Writing A Figure Note That Stays Clean

A figure note can be one sentence. Build it from the same details you used in the reference entry:

Note. From Title [Photograph], by Creator, Year, Site Name (URL). Copyright Year by Copyright Holder.

If the image is shared under a Creative Commons license, your note often needs the license name and a link to that license. If rights are unclear, cite the image but avoid reproducing it unless your instructor says it’s allowed.

Keeping In-Text Citations, Captions, And References In Sync

Most APA photo mistakes are simple mismatches. Use these checks:

  • The in-text creator + year matches the first part of the reference entry.
  • The figure note points to the same URL or publication that you listed as the source.
  • If you use a username as the author, you use it the same way in every citation spot.

Write the reference entry first. Then copy the creator and year into your in-text citation. Then draft the figure note from the same entry. It keeps the paper consistent without extra effort.

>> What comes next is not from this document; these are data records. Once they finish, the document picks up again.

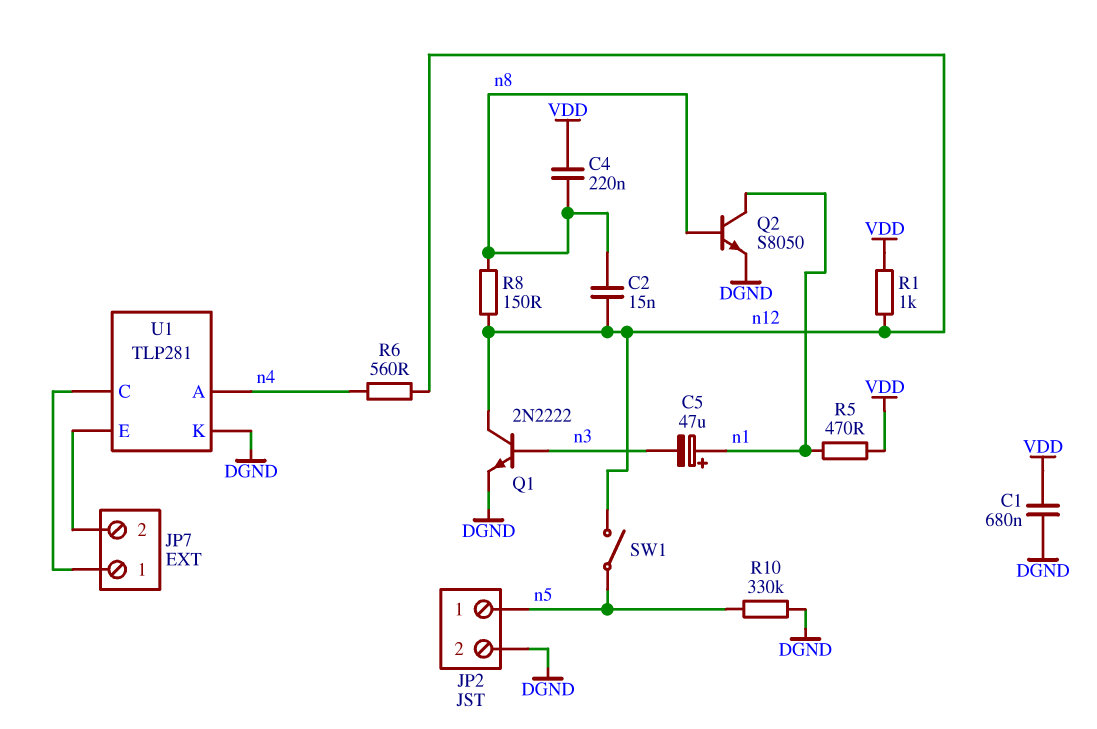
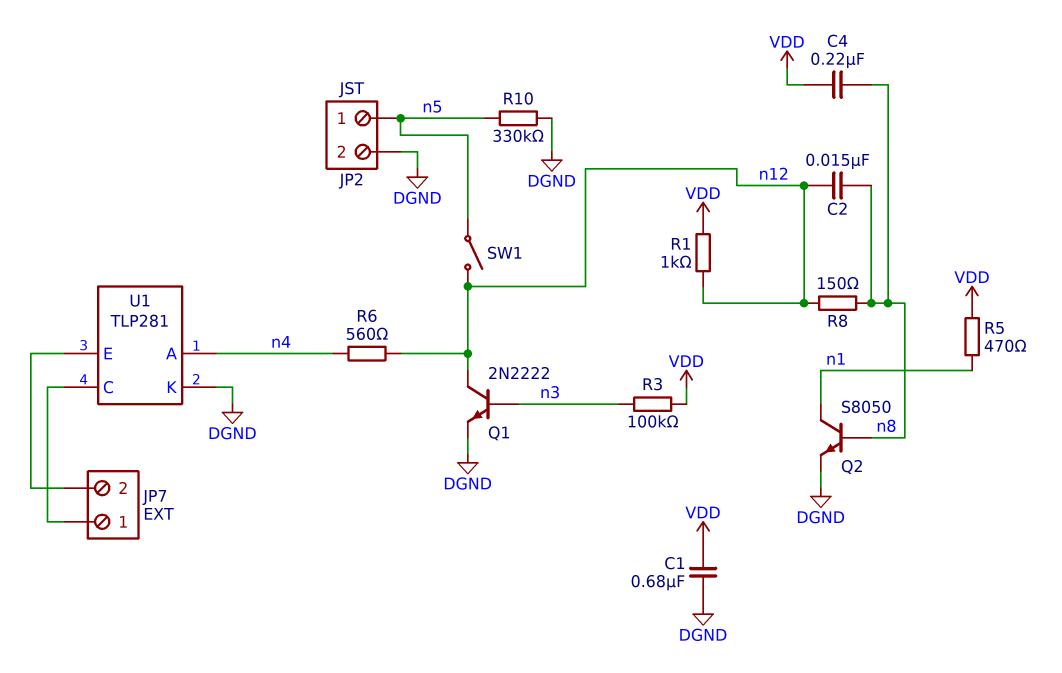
C5: 47uF (plus n1, minus n3) -> none
R3: none -> 100k (VDD, n3)

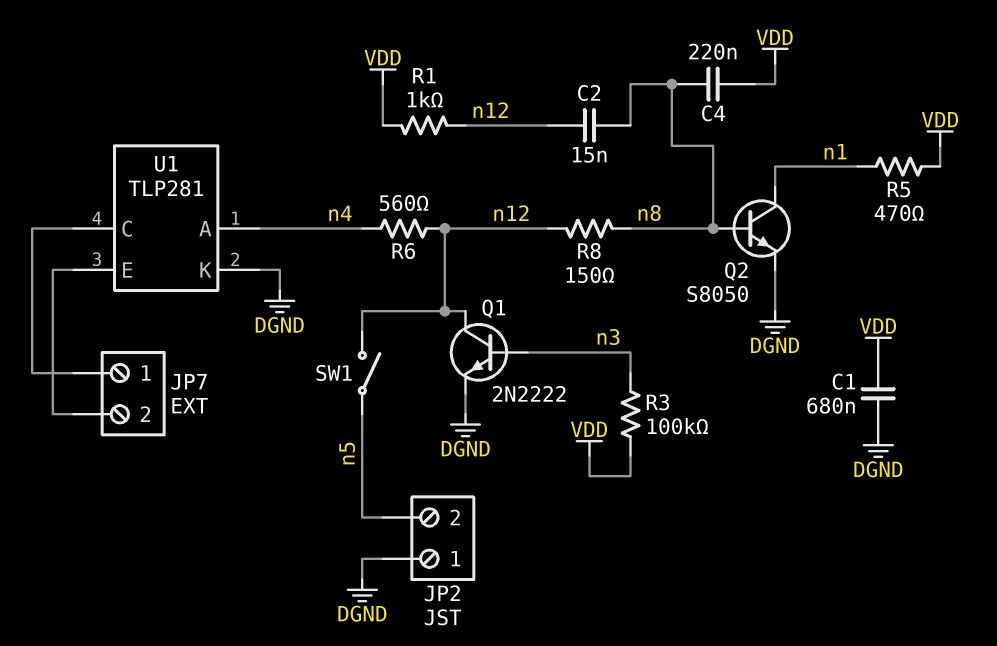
JP2 pin 1: n5 -> DGND
JP2 pin 2: DGND -> n5
R10: 330k (DGND, n5) -> none

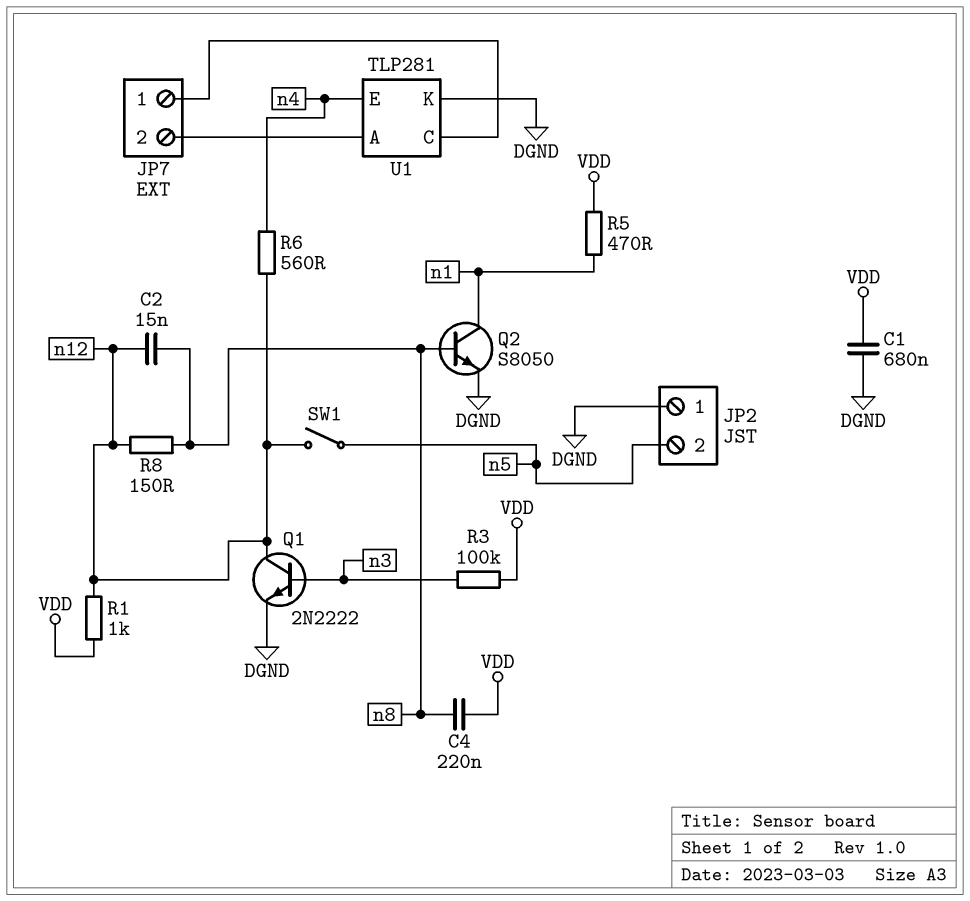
U1 pin A: n4 -> JP7/2
U1 pin E: JP7/2 -> n4

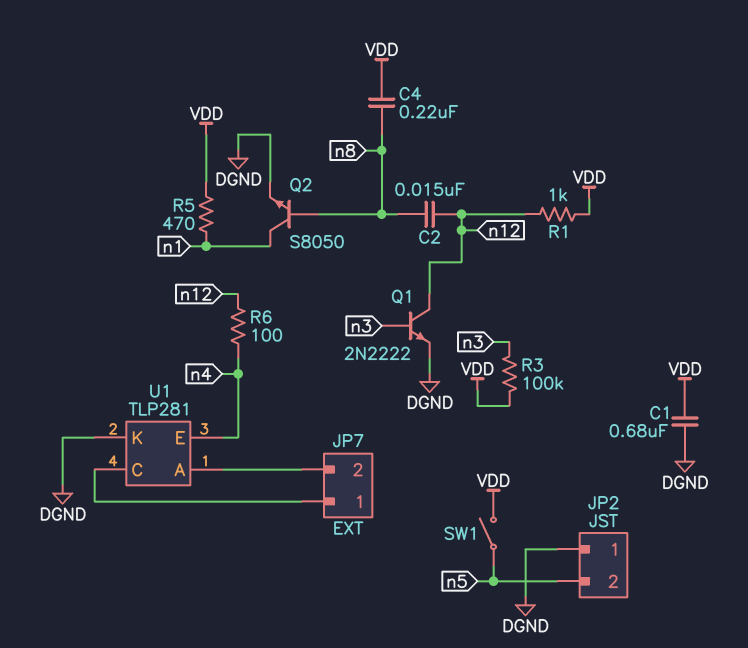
R6: 560 (n4, n12) -> 100 (n4, n12)
R8: 150 (n8, n12) -> none
SW1: switch (n5, n12) -> switch (VDD, n5)

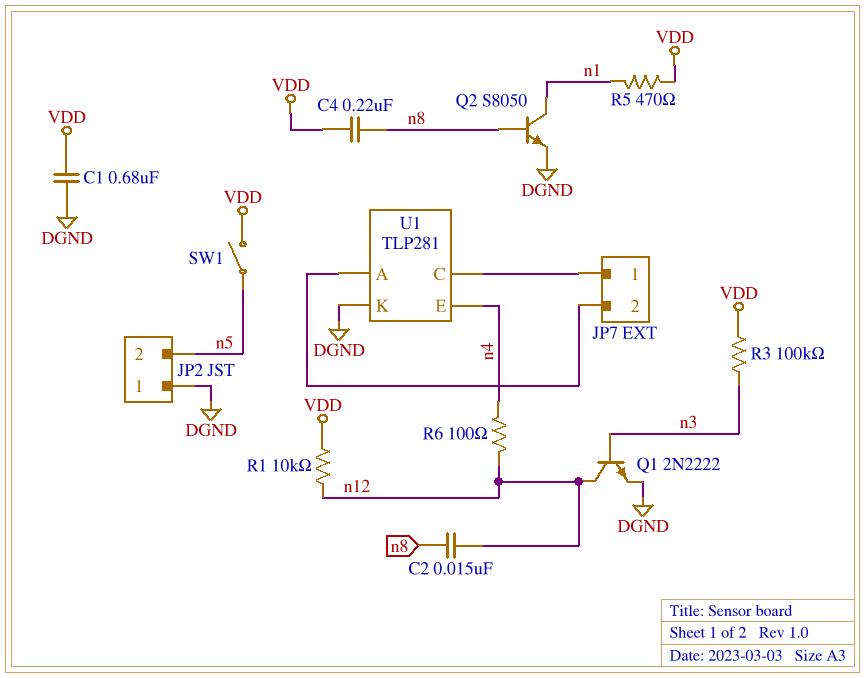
R1: 1k (VDD, n12) -> 10k (VDD, n12)

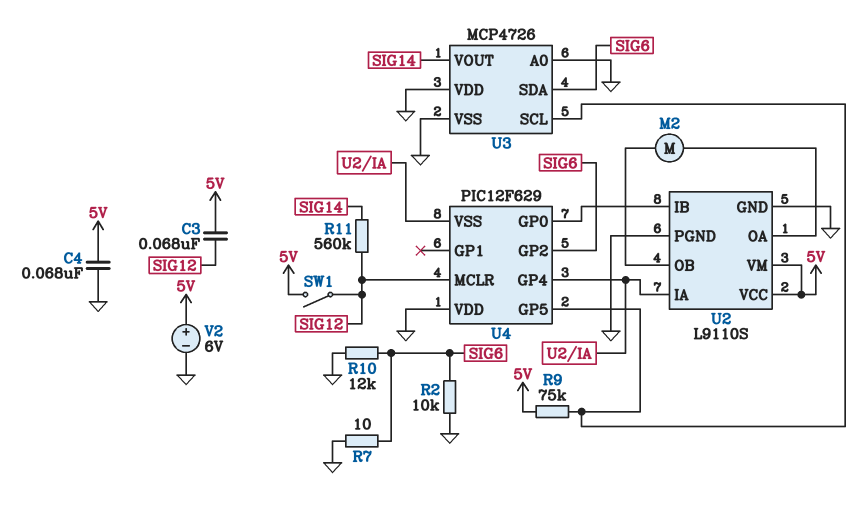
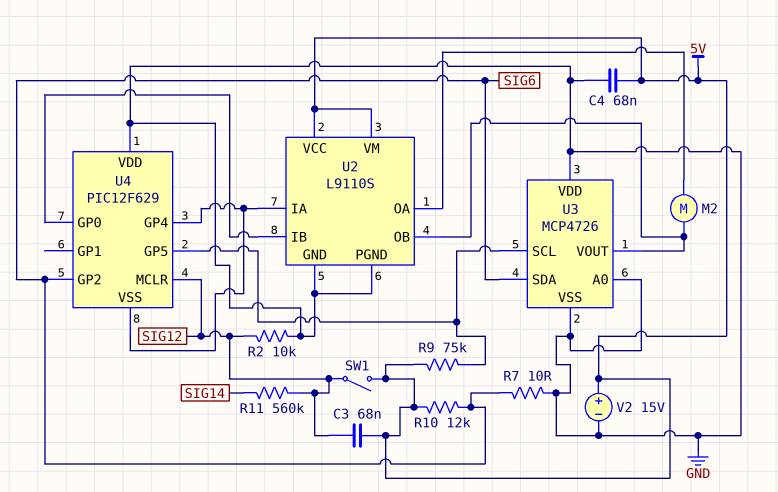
R2: 10k (GND, SIG6) -> 10k (GND, SIG12)
R10: 12k (GND, SIG6) -> 12k (5V, SIG6)
U3 pin VOUT: SIG14 -> U2/OB
V2: 6V (plus 5V, minus GND) -> 15V (plus 5V, minus GND)

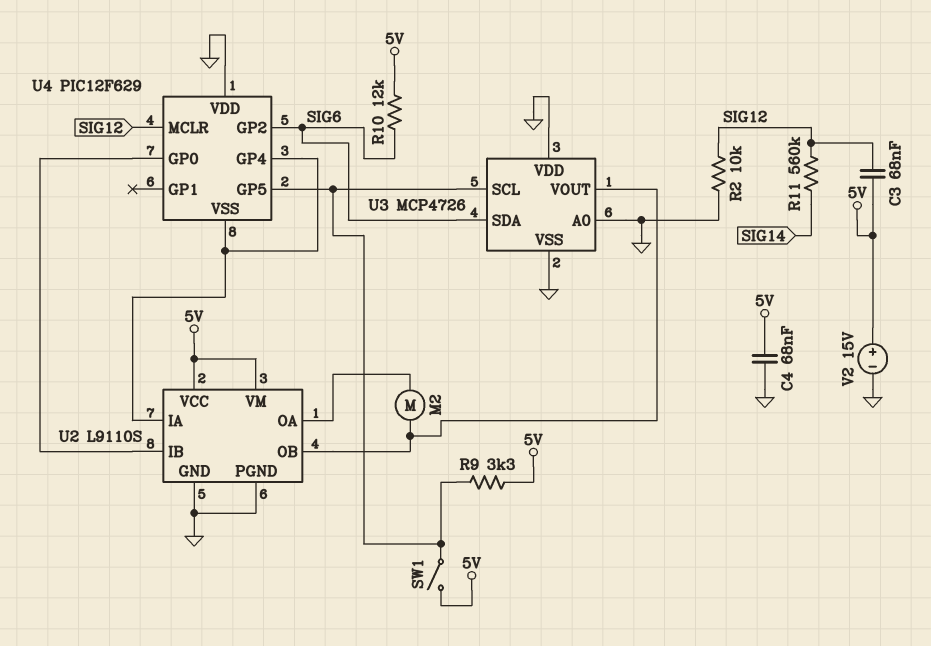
R7: 10 (GND, SIG6) -> none
R9: 75k (5V, U3/SCL) -> 3.3k (5V, U3/SCL)
SW1: switch (5V, SIG12) -> switch (5V, U3/SCL)

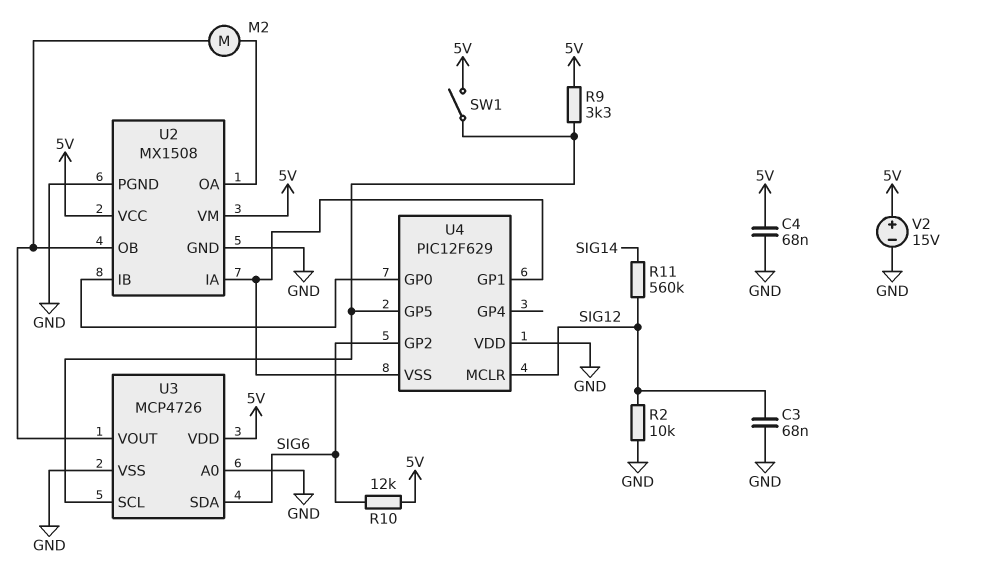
C3: 68nF (5V, SIG12) -> 68nF (GND, SIG12)
U2: L9110S -> MX1508
U3 pin VDD: GND -> 5V
U4 pin GP1: none -> U2/IA
U4 pin GP4: U2/IA -> none

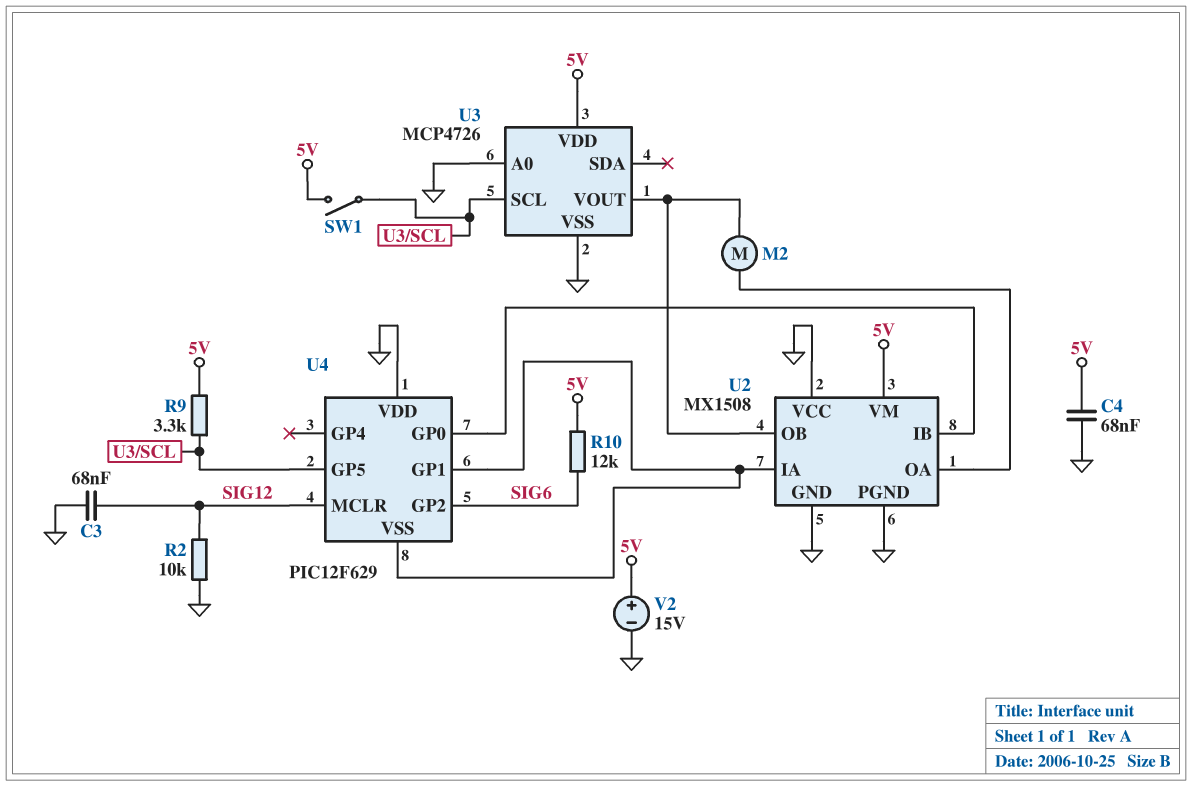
R11: 560k (SIG12, SIG14) -> none
U2 pin VCC: 5V -> GND
U3 pin SDA: SIG6 -> none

Table For When A Citation Detail Is Missing

Use this table when you’re stuck with a real image and a half-complete credit line.

Missing Detail What To Use Where It Appears
No title Short description in square brackets Title slot in the reference entry
No date n.d. (add retrieval date if required by your course) Date slot in the reference entry
No credited person Organization as author, or move title to author slot Author slot and in-text citation
No stable URL Permalink, DOI, catalog record link, or database record link URL slot
Screenshot Original source you captured from Reference entry and figure note
Your own photo Caption only unless your rubric asks for more Figure caption area
Unknown rights status Cite the source; avoid reproducing without clear permission Figure use decision, not the reference entry

Citing Your Own Photos And Coursework Images

If you took the photo yourself, you usually do not need a reference list entry, because you are the creator and the source. In most class papers, a figure number and a caption are enough. If your instructor wants a full citation, treat your photo like an unpublished work and follow your course rules for personal communications or classroom materials.

Two extra checks help when your photo includes people or private property:

  • Consent: your school may require a signed release if a person is identifiable.
  • Context: write a caption that tells the reader what the photo shows and why it matters in your paper.

If you edited the image (cropped, adjusted color, added labels), you can mention that in the figure note with a short phrase like “Edited by the author.” Keep the citation to the original source if the photo is not yours.

Last Pass Before Submission

  • Every photo you inserted has a figure number, caption, and note.
  • Every photo you mentioned has an in-text citation.
  • Every in-text citation has a matching reference entry.
  • Every URL opens to the page a reader can use to locate the image.

Once you’ve done this a couple of times, citing photos becomes a repeatable habit: capture details, write the reference entry, then mirror it in text and under the figure.